The victims are usually photogenic teenagers or young adults who are away from mainstream civilization or far away from help and often involved in sexual activities, illegal-drug use, or both. These films typically begin with the murder of a young woman and typically end with a lone female survivor who manages to subdue the killer, only to discover that the problem has not been completely resolved. Although Alfred Hitchcock's Psycho provided early inspiration,some argue the first authentic slasher film was Black Christmas, although as the pacing is far off from a typical slasher film. There are many who could also fairly argue if you include black Christmas you must include psycho. Or at least 1965 version of ten little Indians. though the success of Halloween, Friday the 13th, and A Nightmare on Elm Street helped popularize and revolutionize the genre in the 1980s.
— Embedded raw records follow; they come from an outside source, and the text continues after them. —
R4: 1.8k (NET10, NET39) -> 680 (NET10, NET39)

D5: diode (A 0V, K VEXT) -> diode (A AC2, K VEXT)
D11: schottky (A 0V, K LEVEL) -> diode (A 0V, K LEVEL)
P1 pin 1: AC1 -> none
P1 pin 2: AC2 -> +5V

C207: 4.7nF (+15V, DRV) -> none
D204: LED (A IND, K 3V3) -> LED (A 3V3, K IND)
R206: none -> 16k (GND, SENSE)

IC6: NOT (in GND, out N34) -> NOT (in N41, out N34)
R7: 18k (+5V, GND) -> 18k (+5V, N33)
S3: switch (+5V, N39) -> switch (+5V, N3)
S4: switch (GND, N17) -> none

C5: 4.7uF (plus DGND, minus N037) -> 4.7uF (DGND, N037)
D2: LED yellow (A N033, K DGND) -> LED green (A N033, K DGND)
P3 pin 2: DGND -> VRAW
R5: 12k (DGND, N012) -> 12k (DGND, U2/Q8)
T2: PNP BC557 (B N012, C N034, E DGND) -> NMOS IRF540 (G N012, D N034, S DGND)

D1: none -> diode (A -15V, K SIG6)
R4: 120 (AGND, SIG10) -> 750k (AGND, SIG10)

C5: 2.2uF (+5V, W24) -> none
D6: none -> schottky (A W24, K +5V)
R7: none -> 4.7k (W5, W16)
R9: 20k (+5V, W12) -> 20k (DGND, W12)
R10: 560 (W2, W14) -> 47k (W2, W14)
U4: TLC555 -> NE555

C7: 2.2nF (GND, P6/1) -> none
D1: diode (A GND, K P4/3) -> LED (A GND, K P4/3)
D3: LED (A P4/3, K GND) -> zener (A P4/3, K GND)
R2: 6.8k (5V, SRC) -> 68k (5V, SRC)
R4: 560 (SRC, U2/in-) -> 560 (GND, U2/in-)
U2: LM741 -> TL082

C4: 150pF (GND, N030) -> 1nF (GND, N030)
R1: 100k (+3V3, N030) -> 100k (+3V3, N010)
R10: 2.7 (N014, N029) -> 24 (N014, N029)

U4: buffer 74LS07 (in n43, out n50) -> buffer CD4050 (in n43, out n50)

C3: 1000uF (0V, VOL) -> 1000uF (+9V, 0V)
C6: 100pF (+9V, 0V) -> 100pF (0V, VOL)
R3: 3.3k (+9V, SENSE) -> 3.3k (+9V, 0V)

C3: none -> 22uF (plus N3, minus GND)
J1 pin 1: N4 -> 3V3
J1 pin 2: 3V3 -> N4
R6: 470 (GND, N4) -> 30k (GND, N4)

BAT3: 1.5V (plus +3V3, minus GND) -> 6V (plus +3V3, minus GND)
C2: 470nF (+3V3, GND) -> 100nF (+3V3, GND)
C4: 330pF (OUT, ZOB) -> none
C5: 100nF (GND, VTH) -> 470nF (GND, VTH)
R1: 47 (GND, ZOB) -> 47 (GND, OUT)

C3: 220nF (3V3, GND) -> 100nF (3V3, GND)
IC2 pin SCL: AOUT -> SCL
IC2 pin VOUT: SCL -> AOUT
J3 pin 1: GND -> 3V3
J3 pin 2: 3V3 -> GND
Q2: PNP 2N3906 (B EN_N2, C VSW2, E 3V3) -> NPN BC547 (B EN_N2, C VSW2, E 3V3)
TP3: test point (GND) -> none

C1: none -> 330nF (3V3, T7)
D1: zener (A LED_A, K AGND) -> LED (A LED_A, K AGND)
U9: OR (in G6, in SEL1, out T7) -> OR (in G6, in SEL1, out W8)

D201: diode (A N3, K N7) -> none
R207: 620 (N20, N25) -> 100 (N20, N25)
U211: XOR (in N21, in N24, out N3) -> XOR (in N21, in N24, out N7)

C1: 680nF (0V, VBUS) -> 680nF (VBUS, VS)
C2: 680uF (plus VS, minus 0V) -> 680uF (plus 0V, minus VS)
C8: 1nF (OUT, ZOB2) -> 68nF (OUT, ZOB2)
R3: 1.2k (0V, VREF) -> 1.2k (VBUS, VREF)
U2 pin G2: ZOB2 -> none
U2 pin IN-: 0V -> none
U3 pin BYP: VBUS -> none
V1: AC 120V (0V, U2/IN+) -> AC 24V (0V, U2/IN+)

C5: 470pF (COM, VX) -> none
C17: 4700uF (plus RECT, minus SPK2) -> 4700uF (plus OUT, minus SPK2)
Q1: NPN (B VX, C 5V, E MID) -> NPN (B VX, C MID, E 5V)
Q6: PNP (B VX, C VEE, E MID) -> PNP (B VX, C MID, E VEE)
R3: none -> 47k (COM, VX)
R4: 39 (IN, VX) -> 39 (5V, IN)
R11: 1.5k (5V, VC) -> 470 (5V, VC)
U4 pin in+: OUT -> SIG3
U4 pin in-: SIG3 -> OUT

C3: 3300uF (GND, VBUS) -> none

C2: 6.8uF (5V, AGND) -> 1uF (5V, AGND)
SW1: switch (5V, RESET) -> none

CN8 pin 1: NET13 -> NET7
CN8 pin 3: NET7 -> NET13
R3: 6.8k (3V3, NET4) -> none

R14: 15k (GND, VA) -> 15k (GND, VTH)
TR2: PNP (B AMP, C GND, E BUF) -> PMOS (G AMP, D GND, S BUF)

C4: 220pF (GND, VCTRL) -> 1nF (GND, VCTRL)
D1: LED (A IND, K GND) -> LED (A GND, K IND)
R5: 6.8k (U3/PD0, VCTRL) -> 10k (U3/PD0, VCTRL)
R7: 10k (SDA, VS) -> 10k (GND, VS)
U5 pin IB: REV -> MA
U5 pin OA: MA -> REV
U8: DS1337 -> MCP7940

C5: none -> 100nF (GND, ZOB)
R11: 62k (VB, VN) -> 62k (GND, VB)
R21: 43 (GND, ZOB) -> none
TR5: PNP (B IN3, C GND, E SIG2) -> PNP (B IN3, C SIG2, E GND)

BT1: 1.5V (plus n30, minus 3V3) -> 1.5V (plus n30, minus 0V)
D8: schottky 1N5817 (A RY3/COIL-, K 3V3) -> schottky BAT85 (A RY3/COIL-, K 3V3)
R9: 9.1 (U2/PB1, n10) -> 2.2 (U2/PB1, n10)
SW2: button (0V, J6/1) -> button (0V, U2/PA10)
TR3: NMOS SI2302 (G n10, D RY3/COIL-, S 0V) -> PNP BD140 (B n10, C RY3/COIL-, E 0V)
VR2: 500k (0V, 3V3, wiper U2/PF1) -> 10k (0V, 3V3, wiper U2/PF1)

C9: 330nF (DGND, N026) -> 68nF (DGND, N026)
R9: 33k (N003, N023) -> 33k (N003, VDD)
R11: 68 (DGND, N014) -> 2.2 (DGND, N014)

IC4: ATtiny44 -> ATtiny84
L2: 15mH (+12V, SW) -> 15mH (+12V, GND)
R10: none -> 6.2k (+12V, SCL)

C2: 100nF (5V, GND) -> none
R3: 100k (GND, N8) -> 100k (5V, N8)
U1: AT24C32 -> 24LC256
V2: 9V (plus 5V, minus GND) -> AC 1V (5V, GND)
In a slasher film, the killer almost always uses unconventional weapons, such as blades, chainsaws, cleavers, and blunt objects; rarely, if ever, does the killer use guns. There is often a backstory that explains how the killer developed his (the killer is usually, though not always, male) violent mental state, and why he focuses primarily on a particular type of victim or a particular location. Often, the killer is able to withstand most or all of his victims' attempts to defend themselves, sometimes because of either explicit or implied supernatural abilities. Thus, even after being shot, stabbed, bludgeoned, electrocuted, burned, or drowned, he is not only alive, but able to continue stalking his victims. Typically, in sequels the killer returns from the dead and is defined more as an undead, inhuman "pure evil" rather than as a psychopathic killer. There are some movies among all of the categories however which show the killer to be pitiable, or at the very least understood, and not just feared. Notable among these movies is Silent Night, Deadly Night; others such as Slaughter High, The Funhouse, Castle Freak, Creep, Hatchet, Offerings and Midnight Ride can be described this way.
Agatha Christie's famous mystery novel (and subsequently play) And Then There Were None, set in an isolated location with a psychopathic killer grisly murdering the hapless victims, can be seen as an early precursor to the genre. Christie's play adaptation even expands the concept, with the revised stage ending featuring the female protagonist having a showdown with the killer in the classic "final girl" fashion.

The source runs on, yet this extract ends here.